Cyberspace has also proven to be a godsend for minorities struggling to develop an online series whose webisodes can be aimed at a narrowly targeted niche audience. Among the popular series created for LGBT audiences are Husbands, Conq, The Outs, Not Looking, Derek and Cameron, Queer Kid Stuff, Drama Queenz, Steam Room Stories, Where the Bears Are, JasperJohns, Bait, My Sister is So Gay, The Hinterlands, My Gay Roommate, But She's My Best Friend, Hunting Season, Old Dogs & New Tricks, Danny the Manny, Hustling, In The Moment, Dudes, Go-Go Boy Interrupted, Chico's Angels, Gaycation, Camp Abercorn, and First Person!

While there is no guarantee of success, a good web series may get picked up by cable channels like Here TV, and Logo TV (which have strong LGBT appeal). Others may draw a large enough following to attract advertisers. Most, however, will probably run out of money at some point and cease production. A promising new series entitled Paper Boys has posted clips on YouTube and will have several episodes screened during the 2018 Frameline Film Festival. The promotional blurb for the series reads as follows:
"Hoping to escape a dead-end job and memories of a romantic fling, Cole secretly moves from New York to San Francisco under the guise of his straight best friend’s engagement party. After Daren gives Cole a rediscovered old sketchbook of Cole’s, Cole finds that it’s no ordinary sketchbook. Cole also runs into his former fling, Max, who has also moved to San Francisco. When Daren reveals that the engagement was an accident (and after Cole’s initial job search is unsuccessful), Cole uses the powers of the sketchbook to try to put both of their lives back on track, whatever the consequences."

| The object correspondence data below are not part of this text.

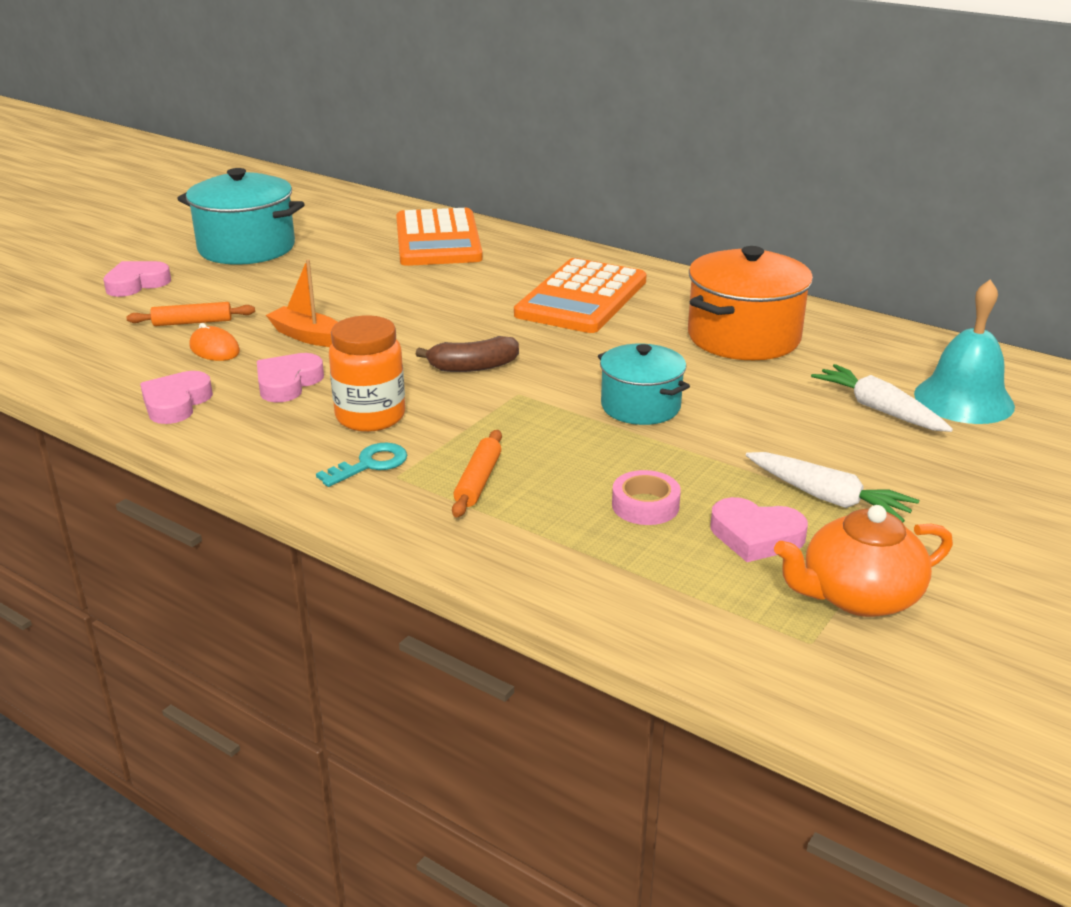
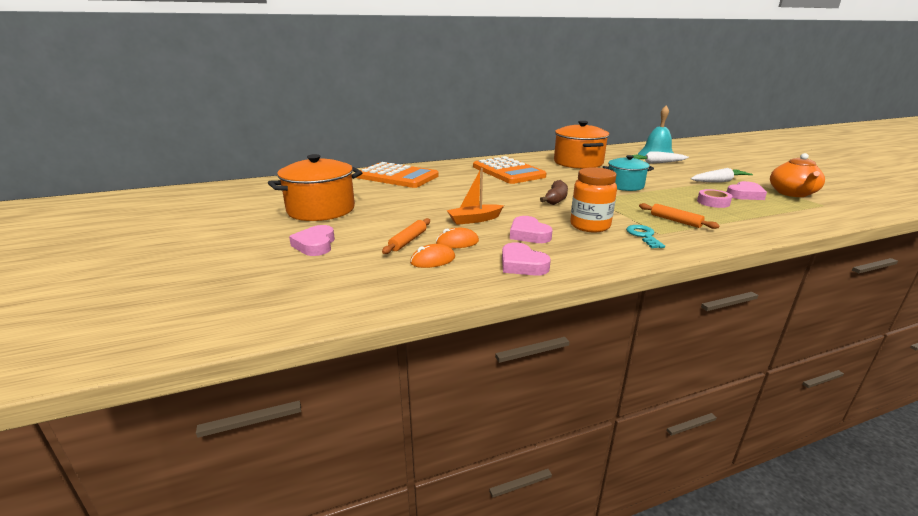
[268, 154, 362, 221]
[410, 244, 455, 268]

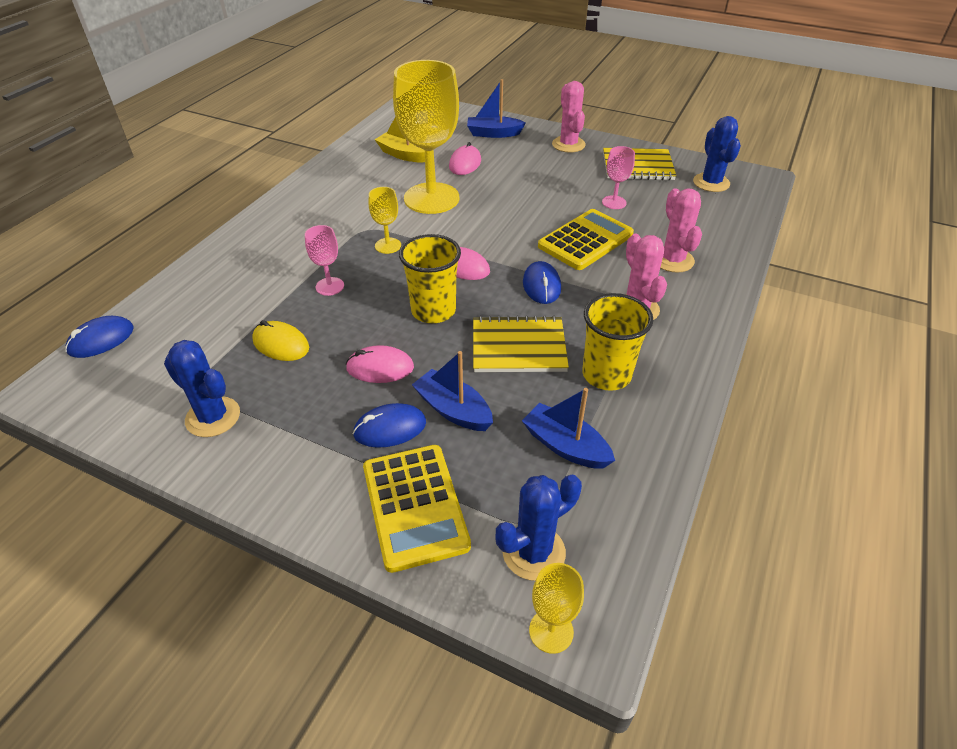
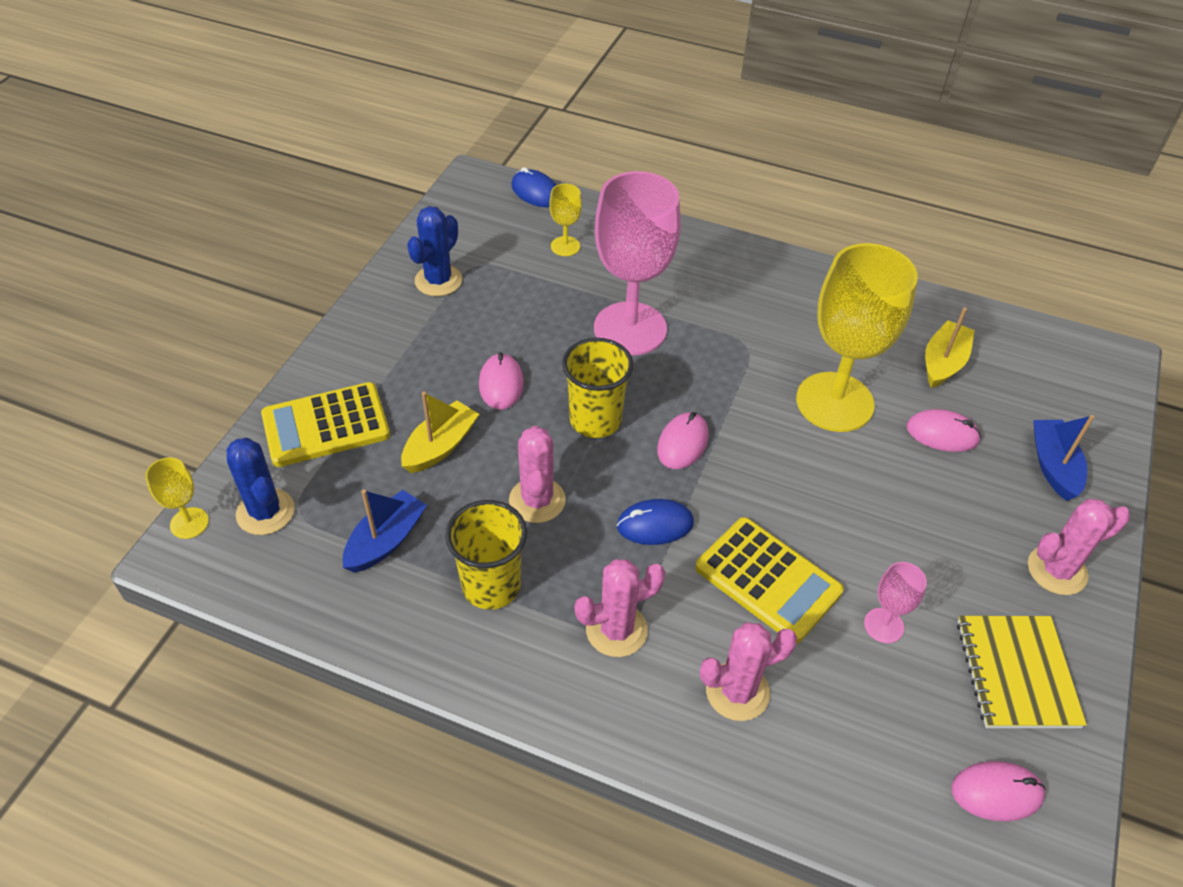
[252, 320, 309, 361] (first image)
[594, 171, 681, 355]
[353, 403, 426, 448] (first image)
[549, 183, 582, 256]
[401, 392, 479, 473]
[509, 426, 566, 523]
[951, 761, 1046, 821]

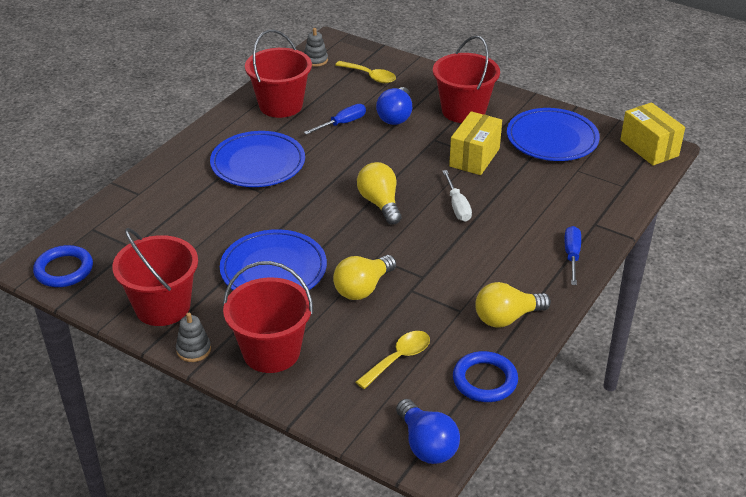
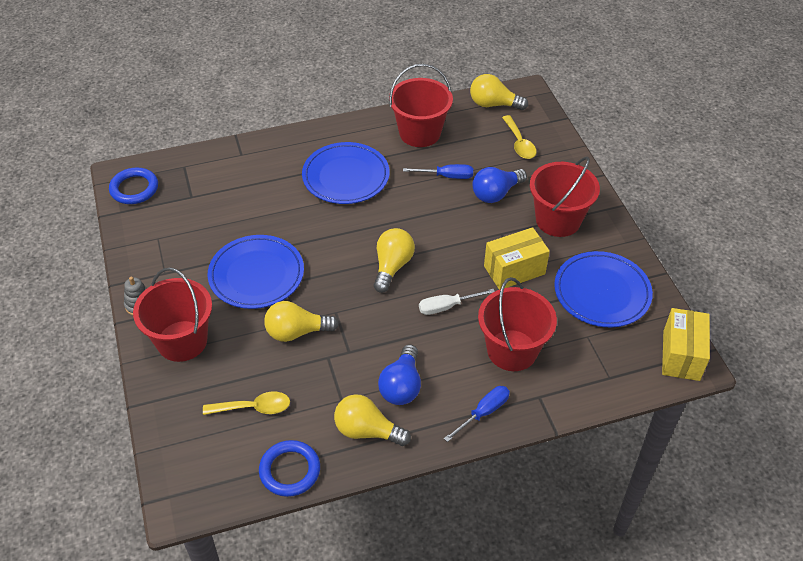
[478, 277, 557, 371]
[470, 74, 528, 110]
[378, 344, 421, 405]
[419, 289, 495, 315]

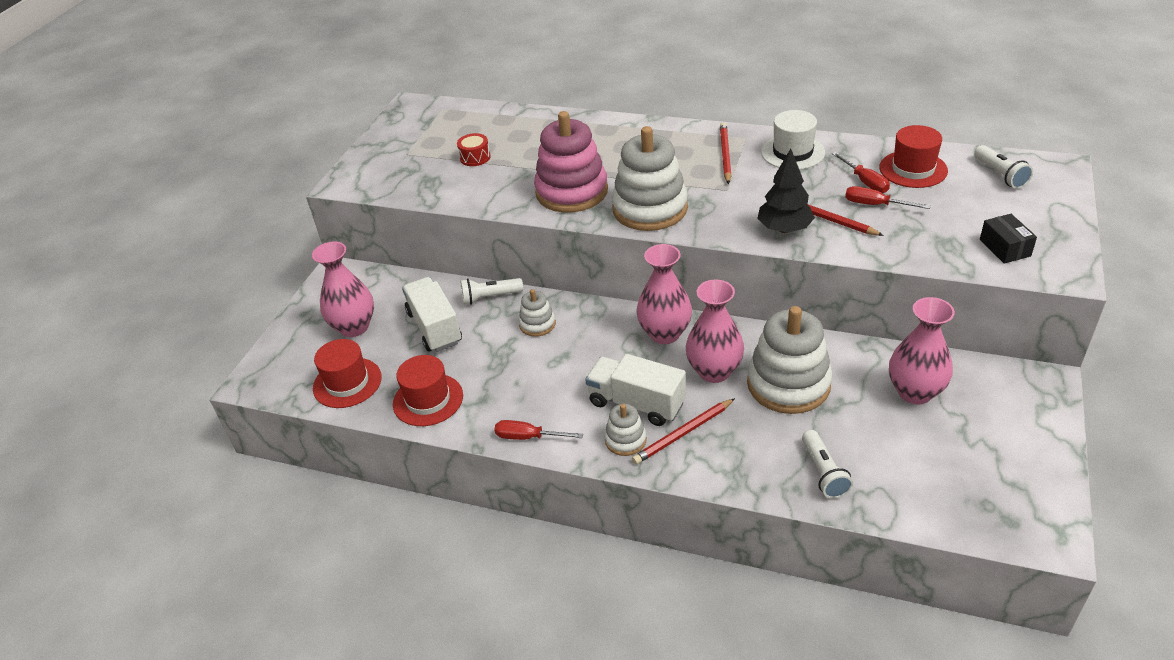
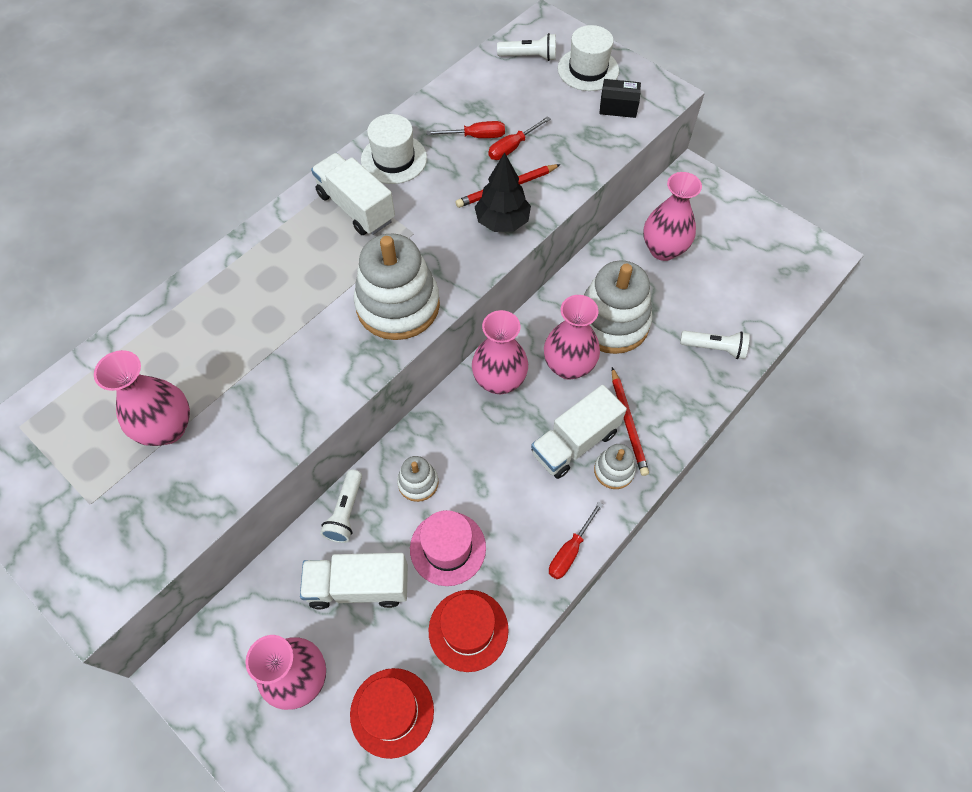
[94, 350, 190, 446]
[534, 111, 608, 213] (first image)
[311, 153, 395, 235]
[879, 125, 948, 188] (first image)
[410, 510, 486, 586]
[558, 25, 619, 91]

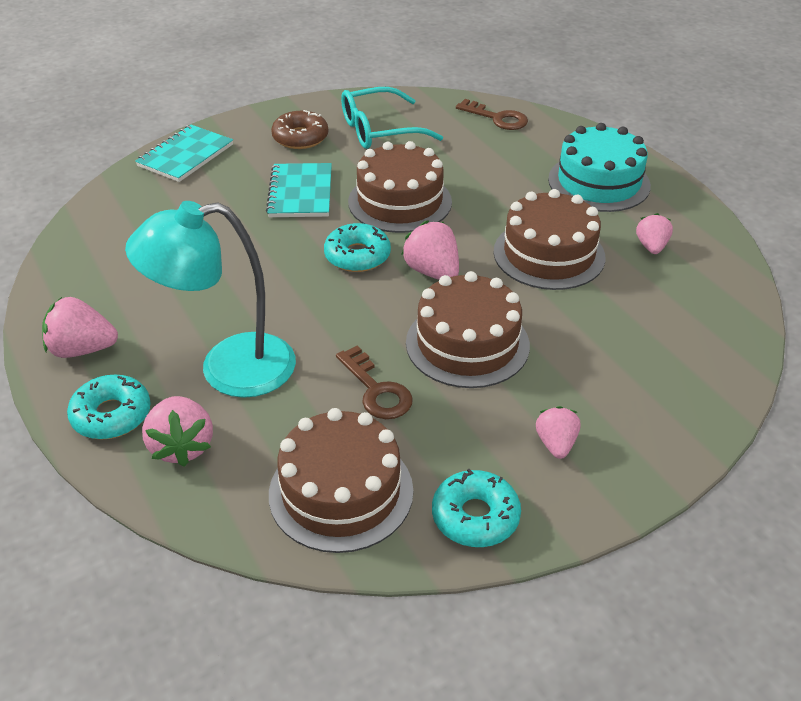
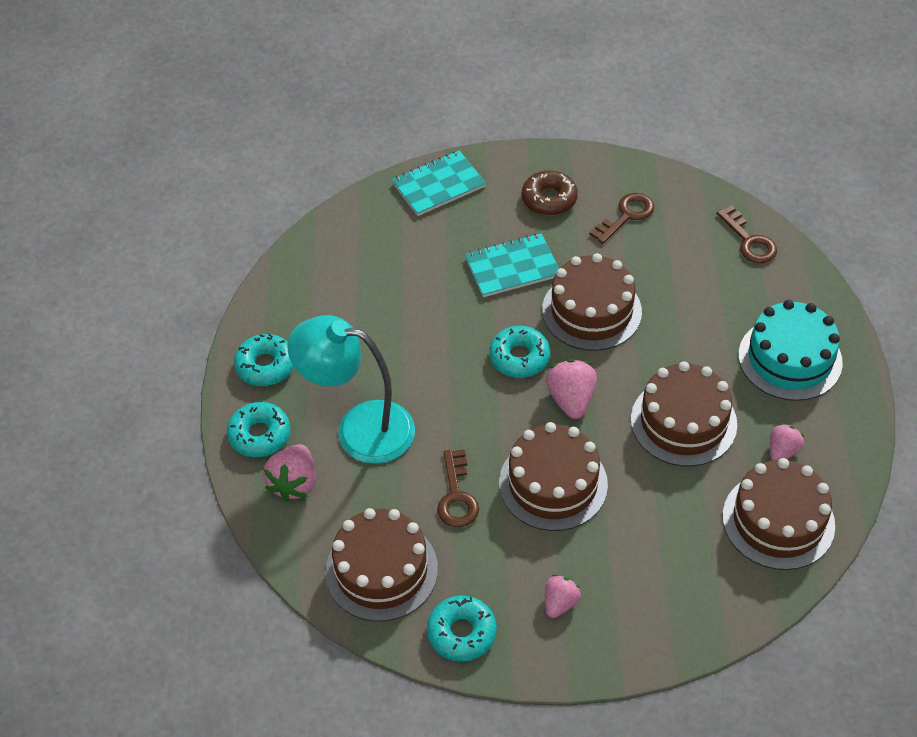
[234, 334, 294, 386]
[465, 233, 559, 297]
[589, 193, 654, 244]
[723, 458, 835, 570]

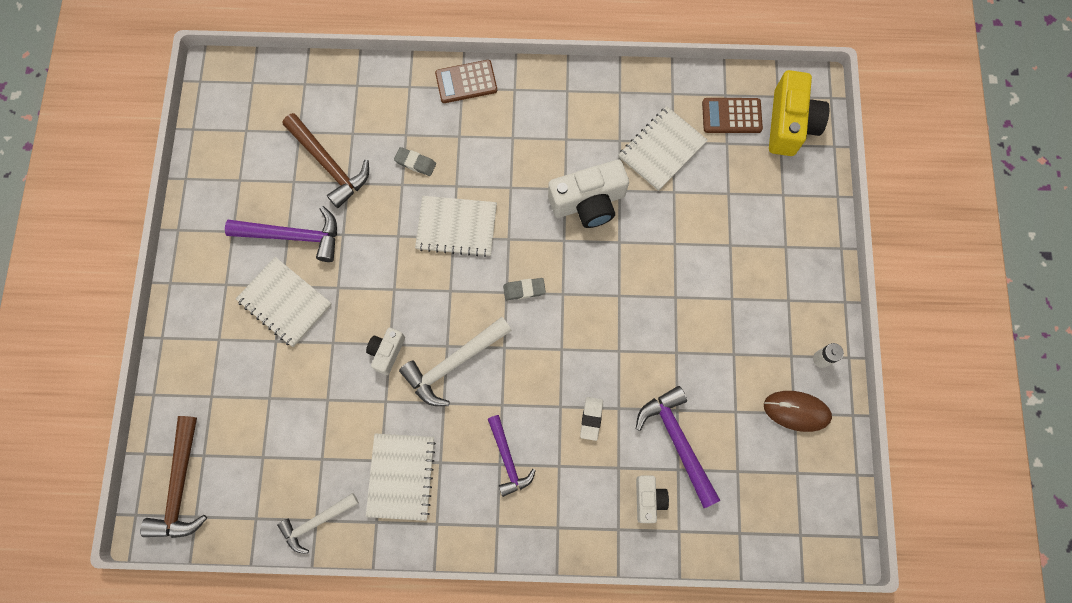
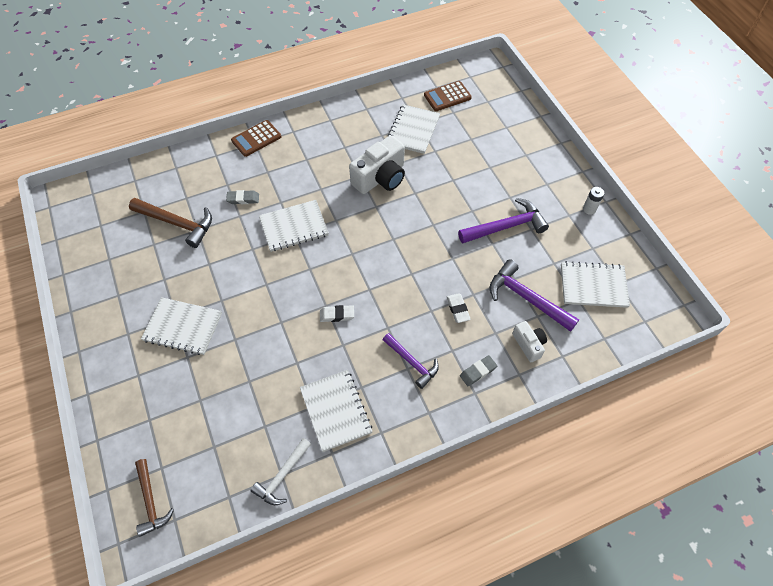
[135, 459, 174, 537]
[458, 198, 549, 243]
[366, 328, 405, 375] (first image)
[320, 305, 354, 322]
[460, 355, 497, 386]
[764, 391, 832, 432] (first image)
[769, 70, 829, 156] (first image)
[561, 261, 630, 308]

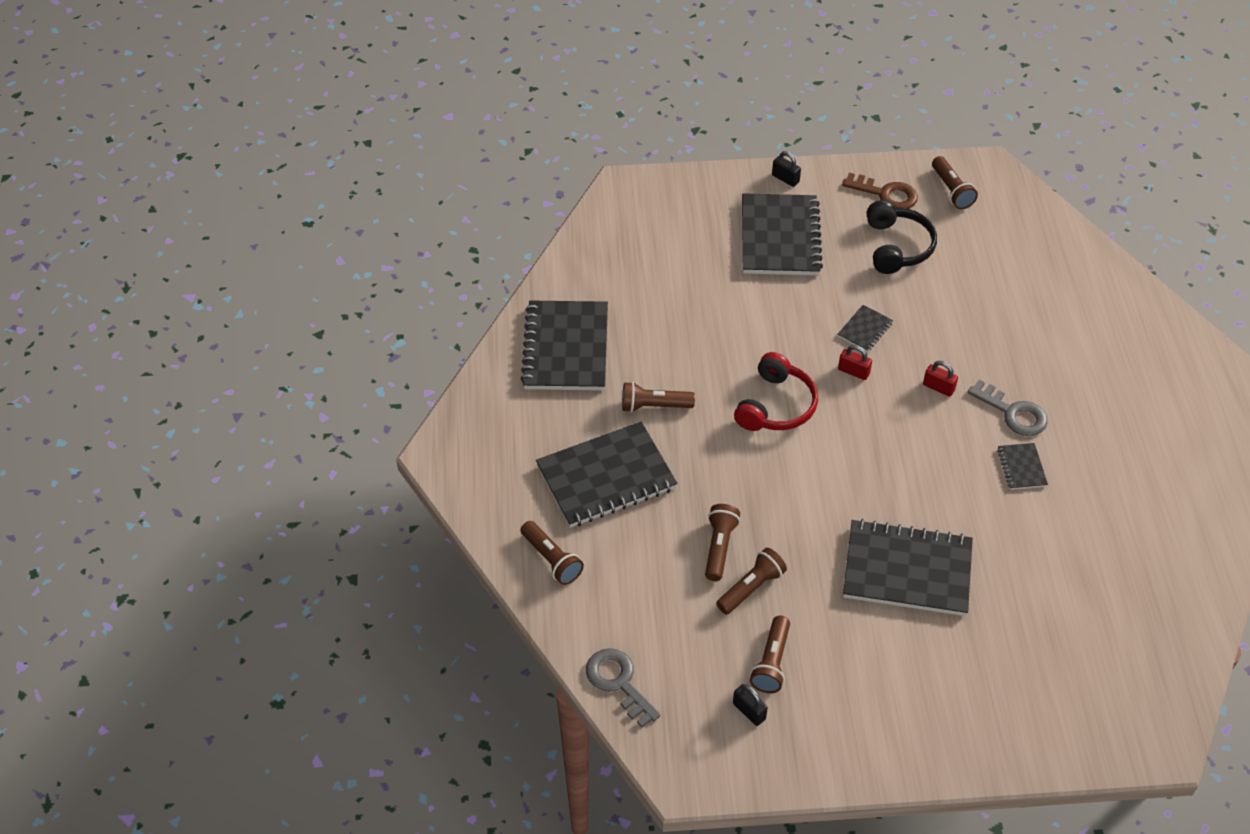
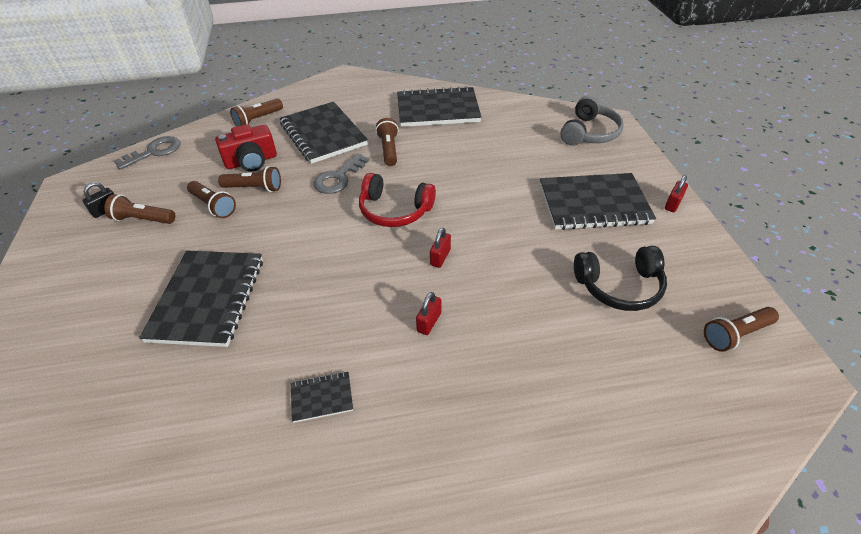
[665, 175, 688, 212]
[838, 305, 893, 352] (first image)
[842, 173, 918, 209] (first image)
[313, 153, 369, 194]
[215, 124, 277, 172]
[560, 96, 624, 146]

Created by Curtis Casella and Kyle Cabral, Paper Boys stars the appealing and extremely likable Cabral as Cole with Nathan Brown as his best friend, Daren; Kai Liu as Daren's girlfriend, Rebecca; Henry Lee as Max, Kevyn Richmond as Max's roommate, Kalvin, and Sarah Elizabeth as Rebecca's close friend, Charlie. Thanks to Dan Chen's outstanding cinematography, the series also acts as a love letter to San Francisco's architectural diversity, the mysterious possibilities hidden in its fog-shrouded landscapes, and the city's long history of facilitating serendipitous run-ins between friends and lovers from one's past and future. As the creative team explains:
"We set out to create a show with two goals in mind. First, we wanted to tell a story with gay characters that was more than just a drama with gay characters. We wanted something more fantastical or high concept. Most shows featuring straight characters for straight audiences aren’t simply realistic dramas, so why should gay audiences have to settle for that with a gay show? Thus, we created the element of Cole’s magical sketchbook to inject a bit of magical realism into Paper Boys. This sketchbook’s power also allowed us to explore an aspect of being in one’s twenties that many, ourselves included, struggle with: how often it can feel like so much is outside of our control. With the sketchbook, we gave one character, Cole, the ability to control a little more of his life. Or to at least try to. Would he be happier with that power? Would others be okay with his interference in his and their lives?"
Kyle Cabral stars as Cole in Paper Boys
"Second, we wanted to create a show with elements that are underrepresented in the media landscape as a whole, and gay media in particular. One of those is diversity. Our goal was to feature a diverse cast -- a cast that reflected both ourselves, our friends, and our experiences in San Francisco. Racism is an issue in queer communities, and this diversity would allow us to show points of view not seen enough in media, gay or straight. We also wanted to create a show about a gay man and a straight man who are best friends. It’s a dynamic that many gay men experience, but we haven’t seen it explored in media as much as we’d like. How different are their experiences, and how does that affect their friendship? At its heart, though, Paper Boys is about discovering who you are and, perhaps with a little help from a magical sketchbook, becoming who you want to be."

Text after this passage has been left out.